Currently, we unjustly convict people all the time. It happens.

All I am proposing is that, the punishment for convicted sex offenders be such that it prevents these people (who have an unusually high tendency to repeat offend) from repeat offending, whether that be by castration or lifetime imprisonment. How is this analagous to murdering innocent people who might be sex offenders? How is it different from what we currently do, other than changing the punishment, arguably making the punishment somewhat worse?

[/ QUOTE ]

Well initially you gave a quote that compared castration to the death penalty, and that was off the mark. I think we agree on that point.

And I am not on principle against increasing penalties for specific crimes, though I think mandatory castration for all first-time sex offenders is a bit absurd. But that's just my value judgment.

I think the point that we are disagreeing with you is that one can cavalierly accept that an innocent person is going to be given a punishment.

Obviously it does happen a lot in our criminal justice system, and while I would like to see that changed, I admit that it must be admitted that it does happen.

I generally favor punishments that are flexible in how they can be applied, but with the added proviso that there must be a fair way of applying them. (We don't give harsher penalties because the person is Hispanic, or a woman, or roots for the Padres, or something else irrelevant.)

So I generally favor a system in which there are different penalties for (1) someone who is convicted for brutally sexually assaulting someone based on the corrobative evidence of several independent witnesses and for (2) someone who is convicted for sexually assaulting someone in a date rape case based on the evidence of one witness whose psychological health is questionable and whose defense counsel is an inept state-appointed lawyer.
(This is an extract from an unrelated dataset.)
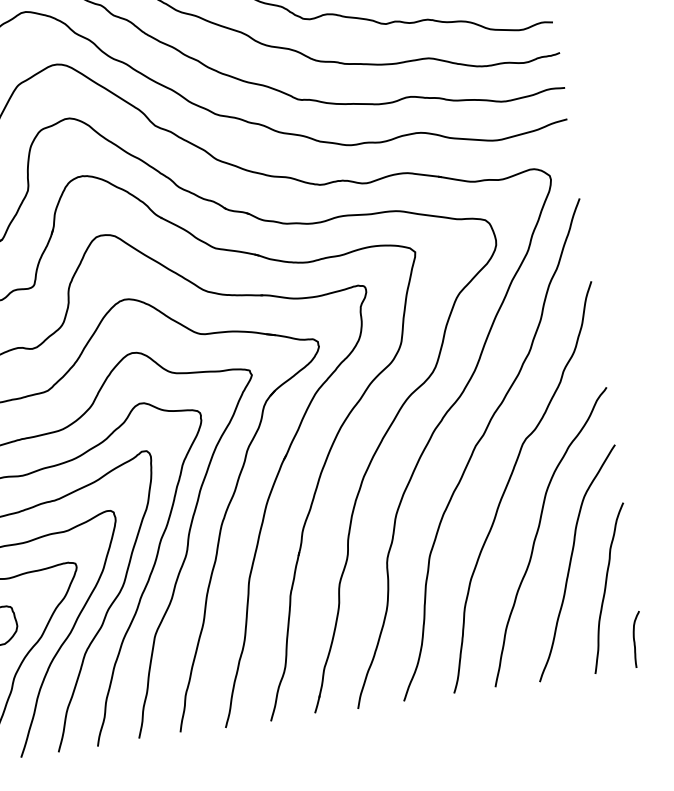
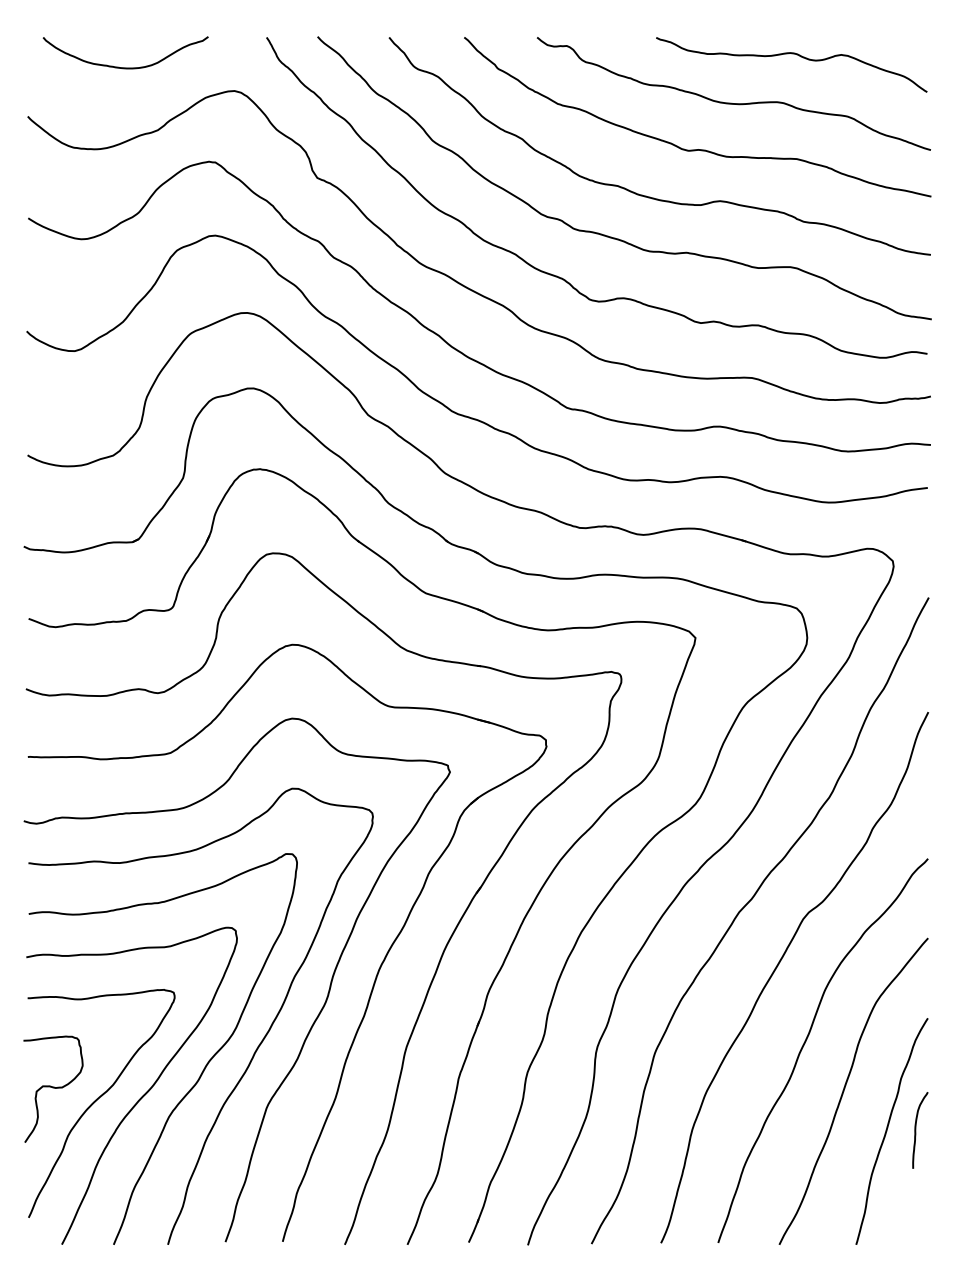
curve: (634, 639) -> (916, 1130), moved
Imposing a mandatory sentence makes that hard to accomplish, in practice.

How much the sadistic nature of the crime is relevant, how much the reliability of the conviction is relevant, etc. is a matter for debate, but I think these issues should be on the table to a certain degree. As such, I think that the psychological state of the convicted person can be used to assess his likely threat to the community (closely related to his probability of recidivism (sp?) ). But it's only one factor, and there should be degrees of punishment.

It's also hard to say what should be done regarding the criminal justice system, because in my opinion (without getting too off topic here) there is so much wasted money spent on trying to police the drug trade that there aren't enough resources to effectively deal with other much more serious crimes.